Diagnostics

Measuring the behaviour of fast ions in the plasma

A diagnostic probe, called the "lost alpha monitor," is being carefully designed to measure the behaviour of escaping ions.

Simulated image of the scintillator exposed to fast ions escaping from the ITER plasma. The measurement will provide information about the fast ion energies and velocities and will help to correlate escaping fast ions with the plasma instabilities [http://dx.doi.org/10.1063/1.4961295].
The lost alpha monitor will be part of the system that measures fast ions escaping from the ITER plasma. These ions are generated in the core plasma by fusion reactions (alpha particles) and plasma heating systems. Due to various plasma instabilities, the fast ions can escape the core plasma and ultimately hit ITER plasma facing components.

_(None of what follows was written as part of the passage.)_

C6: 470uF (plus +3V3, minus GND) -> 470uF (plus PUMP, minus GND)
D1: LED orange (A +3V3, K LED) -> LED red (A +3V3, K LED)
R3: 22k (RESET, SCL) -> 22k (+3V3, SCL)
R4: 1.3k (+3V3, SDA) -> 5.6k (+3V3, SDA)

Maximizing fast ion confinement will help the ITER Project reach its objectives. As the fast ions escape the core, they remove energy, thereby reducing plasma performance. When they reach a high enough flux, they can also damage the reactor first wall. The purpose of measuring these particles in ITER is to gain understanding as to how fast ions are transported to the edge plasma by plasma instabilities. Knowing how escaping fast ions are produced will help design tokamaks that minimize their occurrence—something that will be necessary for DEMO and subsequent commercial fusion devices.  

The lost alpha monitor diagnostic probe will sample populations of the fast particles to figure out what their energies are. This analysis will be correlated with what is known about the current state of the plasma and hence improve the models that predict how plasma instabilities generate escaping fast ions.

An existing diagnostic adapted to ITER

"ITER diagnostics are normally passive, in the sense that they stay far behind the first wall," says Martin Kocan, Diagnostics Coordinating Scientist in the Ex-Vessel Diagnostics Section. "But we couldn't find an approach that would make passive measurements work for fast ions. So we are designing an active system—a detector that comes into the very edge of the plasma."

"We are planning to develop a movable probe, which has a six-metre-long shaft driven by an electric motor to push the probe into the very edge of the plasma. That's roughly at the level where the ITER first wall is. At the tip of this moving system will be a probe head with a small pinhole, through which ions will pass. Inside this probe head, we will have what we call a scintillator plate, which is a 2-dimensional array based on special material that emits visible light when hit by energetic ions." 

"If you could peer inside the probe head you would see a plate with patches of light where ions hit. A system of mirrors will transfer the image from the scintillator to a fast-framing camera. The position of the light on the scintillator tells you the energy and velocity of the ions."

This kind of diagnostic probe is already used in fusion reactors around the world, where they are officially referred to as "fast ion loss detectors." The concept is well understood, but ITER has some unique features that require innovation. For example, for ITER needs to deploy a rugged scintillator so that it can survive plasma radiation over many years of operation. The scintillator will be backed by an array of electric detectors, called Faraday cups, which will provide similar information, should the scintillator performance degrade over time. Also, at ITER there is much stronger emphasis on preventing damage to the movable probe that could result in reactor down time.

ITER refers to this system as the "lost alpha monitor" because the diagnostic was originally intended for the measurement of helium ions (alpha particles) produced by fusion reactions and "lost" in the plasma periphery. However, the diagnostic can sample any fast ions with mega electron volt energies ejected from the core plasma.

"To design this system, we established new collaborations with the UKAEA [the UK Autonomic Energy Authority] and the University of Seville in Spain," says Kocan. "Both of these partners have strong experience with this kind of diagnostic and the associated engineering. We also work with EUROfusion and Aalto University in Finland on the modelling for this diagnostic."

A design that is safe and robust

During operations, other systems will detect whether fast ions are being produced. Then a decision can be made to either plunge the probe into the reactor during the same pulse, or to repeat the pulse again and deploy the probe at the right time next time.

The probe will go in for a second or two and then retract back to a safe position to avoid overheating. One design alternative would be to have a diagnostic permanently in place. But that would require water cooling, which carries a risk. A pipe in a moving system could break and leak—and then operations would have to stop to remove the port, find the leak, and repair it.

Design features were specifically added to make sure a failure inside the diagnostic would not stop ITER operation. For example, one set of features prevents the system from going deeper than a shallow position at the very edge of the plasma. Another set of features prevents the operator from damaging the tokamak by inadvertently mis-typing the position or by entering a position based on an incorrect assessment of where the plasma is. And a third way of preventing shutdown is that if the motor that drives the probe fails, the system can still be retracted and closed off, without losing important machine operation time.

"Not only do we need this lost alpha monitor to inform future tokamak designs, but it is also important for the operation of ITER," emphasizes Kocan. "We will optimize the design and ensure that it forms part of the eyes and ears of ITER."